I felt certain my appearance would cause the bird to take flight. Perhaps I could capture an image of his ascent for my blog! I held my breath and walked on tiptoe. Rounding the corner, I raised my camera... and took the picture shown. I had stalked a plastic ornament someone had placed atop an unused chimney.

I made a 180 degree survey of my surroundings. No pedestrians were nearby. No traffic passed on the road below. Holstering his camera, the rugged woodsman hiked back to his Nissan and drove home on roads scraped clean by county workers.

The paw prints proved to be those of a large dog. Perhaps a coyote, but who knows? Tonight I think I'll stay inside and watch a movie.

Tuesday, January 5, 2010

Market Day in Rural Kentucky

While exploring back roads recently in nearby Lincoln County, I happened across a quaint convenience store whose sign is pictured.
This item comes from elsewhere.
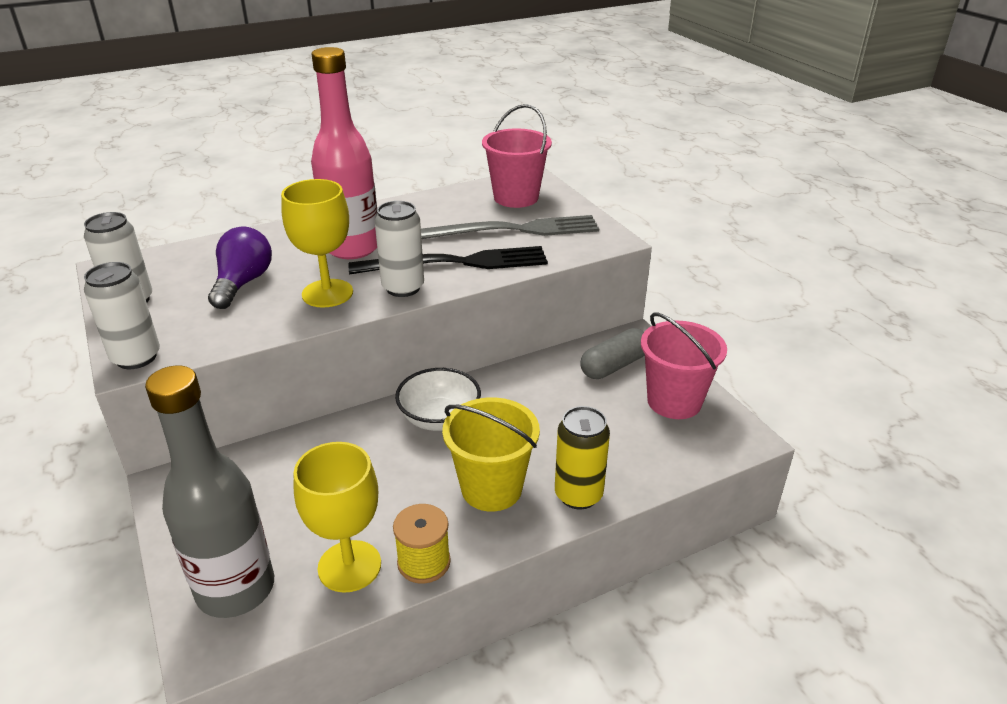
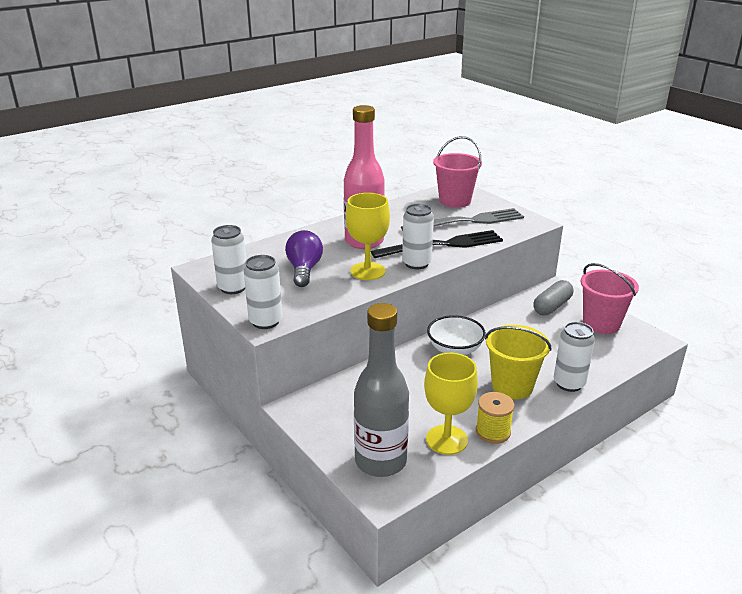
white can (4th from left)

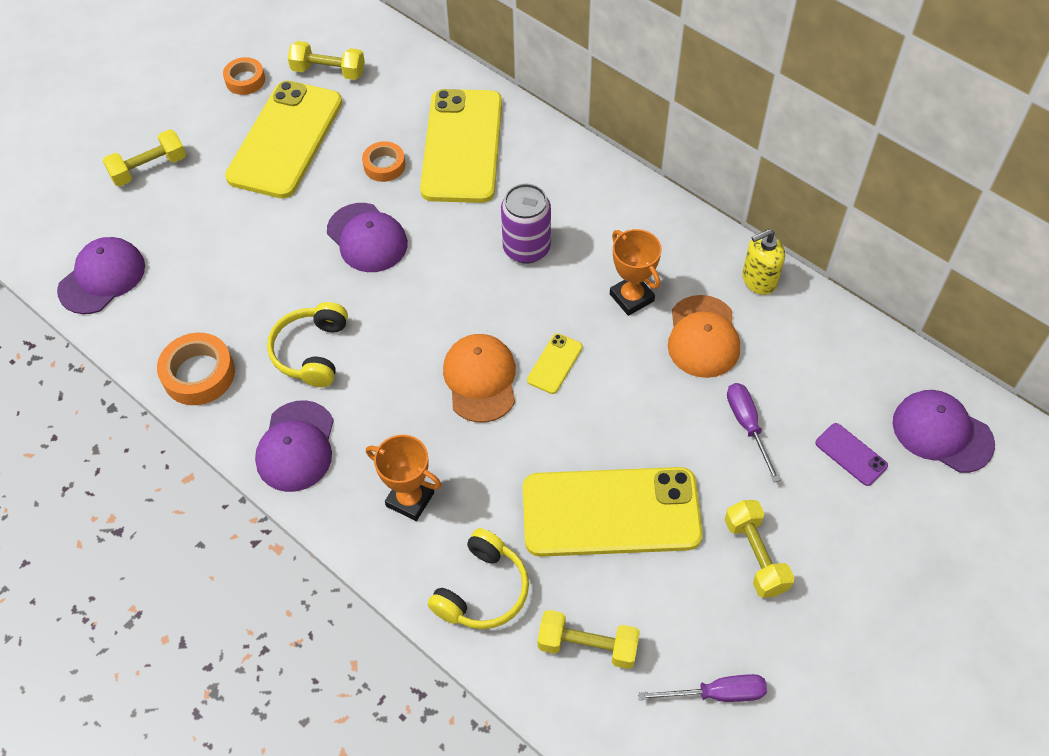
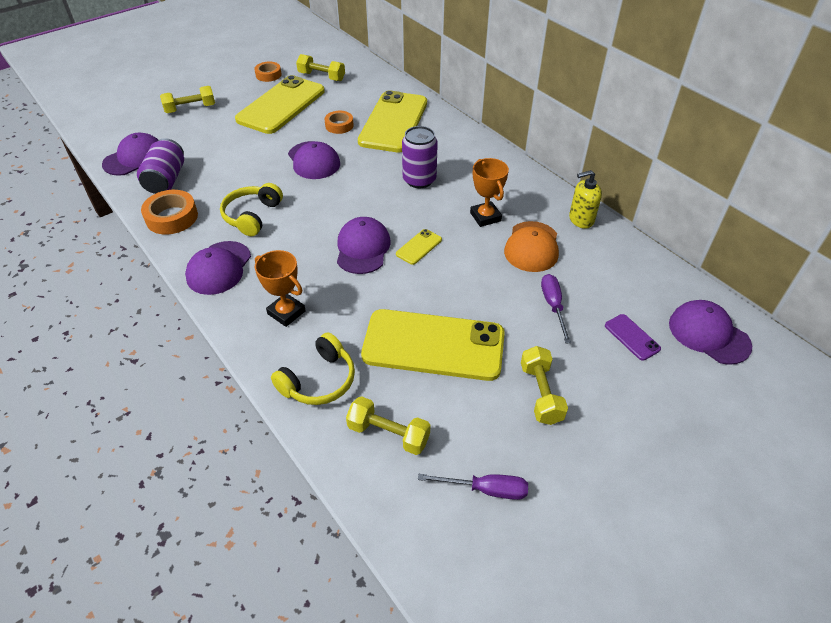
purple can (1st from left)
purple cap (4th from left)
Stepping inside, I asked the whiskered gent behind the counter how much he'd charge to tickle me with a feather until I begged for mercy. He was dialing the police as I squealed rubber out of his parking lot...

On a more serious note, the survival of independent stores is among the many enchantments of rural Kentucky.

Shortly before leaving northwest Georgia, I was dismayed by the closing of two local landmarks. The Country Store in Villanow is listed on the National Register of Historic places and is said to have been among the longest continually operating businesses in the state. Mad fluctuations in gasoline prices, which chain stores had resources to weather, forced the new owners to shutter the shop. Meanwhile, illness led the owner of the only store in Subligna to sell out as well. As far as I know, the former remains on the market. One may hope it will someday reopen. The latter has been converted to an all-too-familiar convenience store, and remains only as a fond memory of whittlers and tellers of tales.

So I smile when, touring the smaller towns of my adopted home, I pass a market such as this one. Hats off to Rodney and Ebeth Edwards of Villanow, Tim and Martha McWilliams of Subligna, and the Durhams of Stanford, KY (whom I have never met). You have lent unique charm in an era of ugly standardization.